Europe Is Heating Up
Europe is Heating Up…….
Here is the latest from Europe and the Greek debacle.
First, the Greeks have not come to any agreement with the troika (EU/IMF/ECB) on those austerity measures that they must implement to meet the troika requirements to receive the 130B Euro loan – and the necessity of this loan is growing as we approach the mandatory debt payment date in March. The problem being approached is that Europe insists that not only the Greek Government, but also ALL the Greek parties agree to the austerity measures. The Europeans don’t want a new Greek government (in April) to renounce the deal being struck now. Well, that’s a problem. There will be an election in April in Greece, and all parties are positioning themselves to look “good” in the eyes of the Greek electorate. So, mass agreement is hard to come by. Only the threat of a massive default – and a removal of the Euro as Greece’s currency (and replaced by the old Drachma) – could cause all parties to agree.
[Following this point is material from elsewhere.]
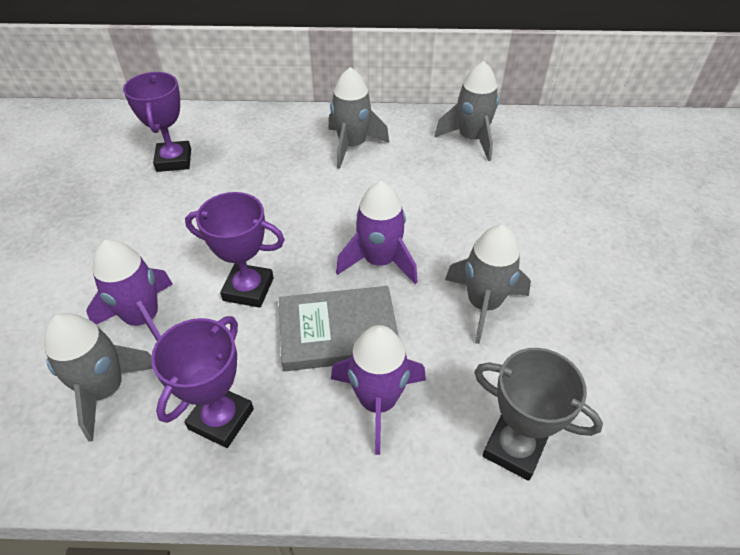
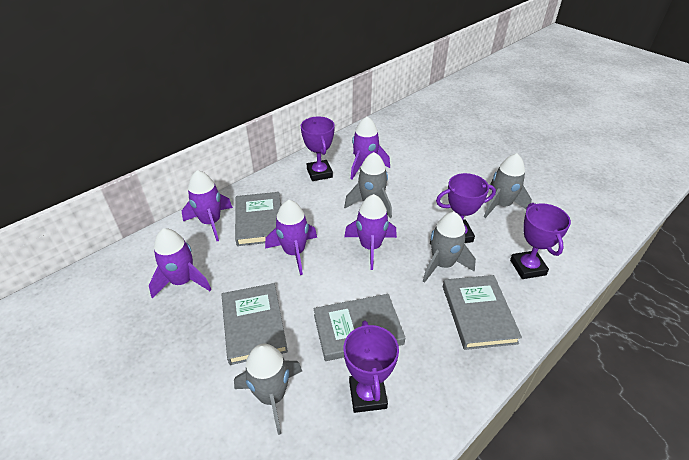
grey book: 1 -> 4
grey trophy: 1 -> 0
purple rocket: 3 -> 5
purple trophy: 3 -> 4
Second, the Greeks have not come to terms with the existing bond holders on the details of the default – which rumor says will be about 70% of the value of the bonds held. The additional 15B Euros needed has yet to be identified, but movement by the ECB to take less than full face value of Greek bonds plus interest due is being discussed – and this will set another precedent in Europe with unintended consequences yet to be assessed.
Third, the European Union Finance Ministers announced today that they will be meeting tomorrow in Brussels to approve the Greek bailout deal – and this is without any Greek attendance or agreement. In other words, the EU is agreeing the deal they have on the table for the Greeks. The additional 15B Euros could easily be on the Finance Minister’s agenda too.
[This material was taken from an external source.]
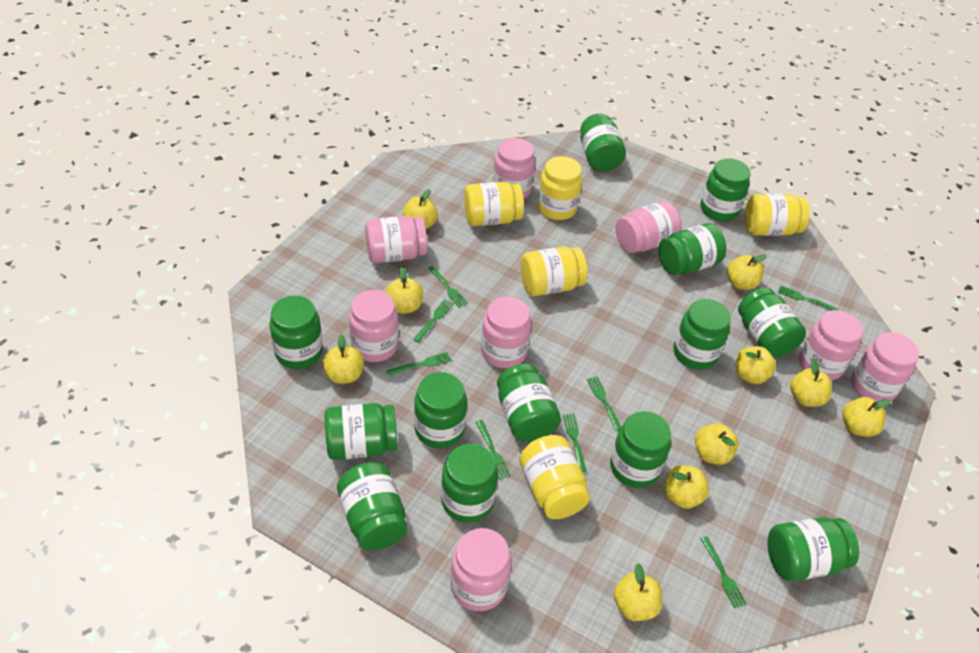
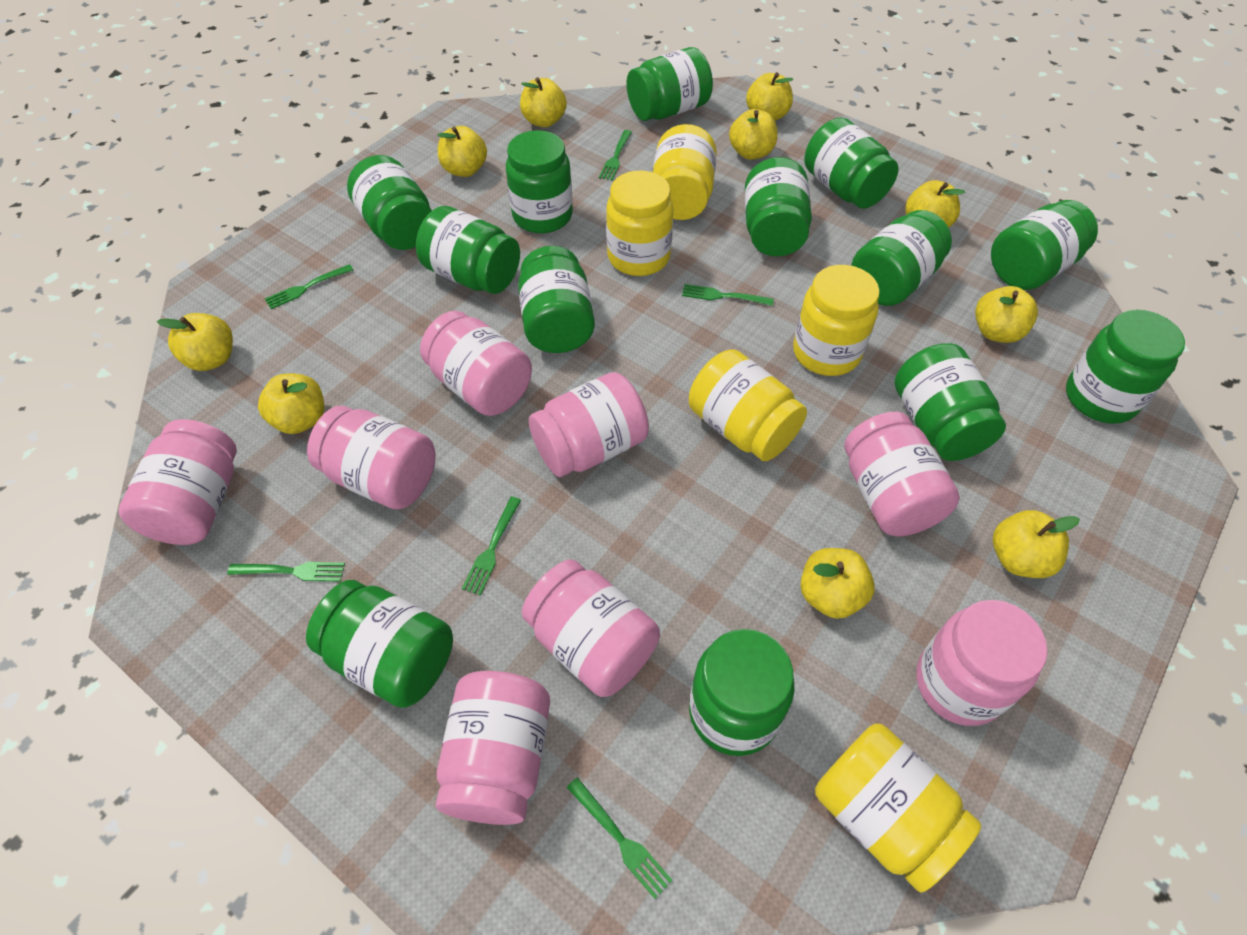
green fork: 8 -> 6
Fourth, the Irish Prime Minister said today (as I promised you in previous Economyguy’s he would say) that if Greece is bailed out, then Ireland wants the same bailout. This is a massive nightmare for the European Union – as not only Ireland, but also Portugal – and then possibly Italy and Spain – would want to take advantage of the precedent being established with Greece. In other words, the “firewall” established by the Europeans has FAILED.
My thoughts……
I believe that the Greeks are negotiating with the EU on the conditions for their 130B Euro bailout. They want to change the list of mandatory austerity measures to be more acceptable to all Greeks – especially those trying to be re-elected in April.
The EU Finance Ministers are spiking the Greek re-negotiation tactic by “approving” the mandatory list of austerity – so this would remove any re-negotiation from the Greek arsenal of weapons. This move by the EU Finance Ministers has been interpreted by the world’s markets that the Greeks have finally agreed, and this is the next step in the bailout. If the Greeks have already agreed, then the markets are right – however, wouldn’t we all know by now? However, if the Greeks have not agreed yet, it could force the Greek’s to rethink their strategy, and actually consider bankruptcy and leaving the Euro – something the markets has not discounted AT ALL. The danger here is that the world’s markets could be in for the shock of their lives in the near future. Only time will tell – so we must wait patiently.
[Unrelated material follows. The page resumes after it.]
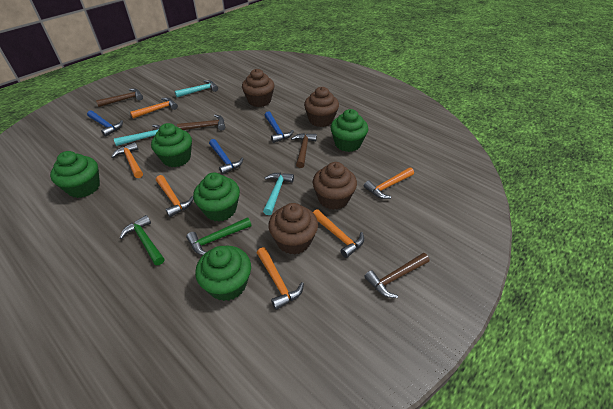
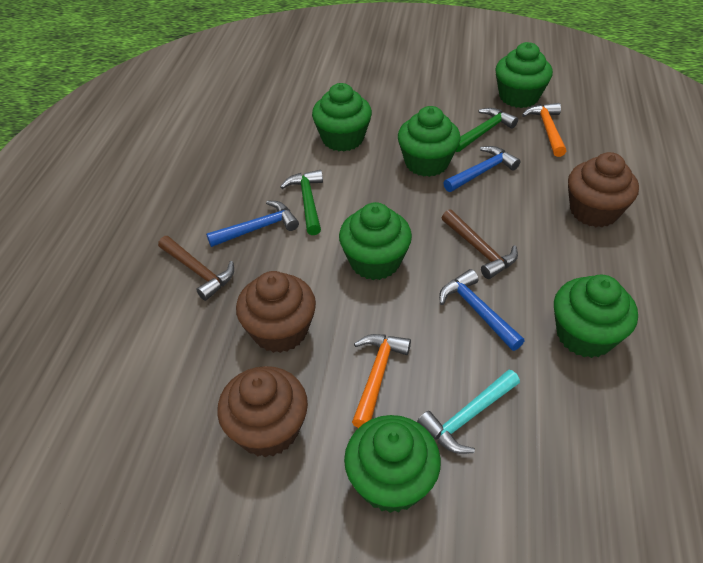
brown cupcake: 4 -> 3
brown hammer: 4 -> 2
green cupcake: 5 -> 6
orange hammer: 6 -> 2
turquoise hammer: 3 -> 1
The Irish request for the same deal that Greece is getting – is a new headache for Europe. It’s nice to see the Irish standing up for themselves. I agree they should get the same deal. In fact, they have earned it much more than the Greek’s who cheated all the way through their problems. The Irish have quietly accepted their austerity requirements – and are meeting them. Yes, it’s hard for the Irish people, but they deserve the same, fair treatment as the Greek’s – don’t they?
This is so much fun.

Tom, when the private bond holders finally take their 70% haircut (or whatever it ends up being) will they then be able to recuperate any of their loss from CDS’s?
Cyrus
The private bonds holders will not be able to recoup any loss from their CDS purchases if the deal goes as planned – a “voluntary” default. However, if the Greeks move back to the Drachma, then the bond holders will cause the CDS’s to pay out – another motivation for the bond holders to make it tough on the Greeks, but they don’t have a lot of clout.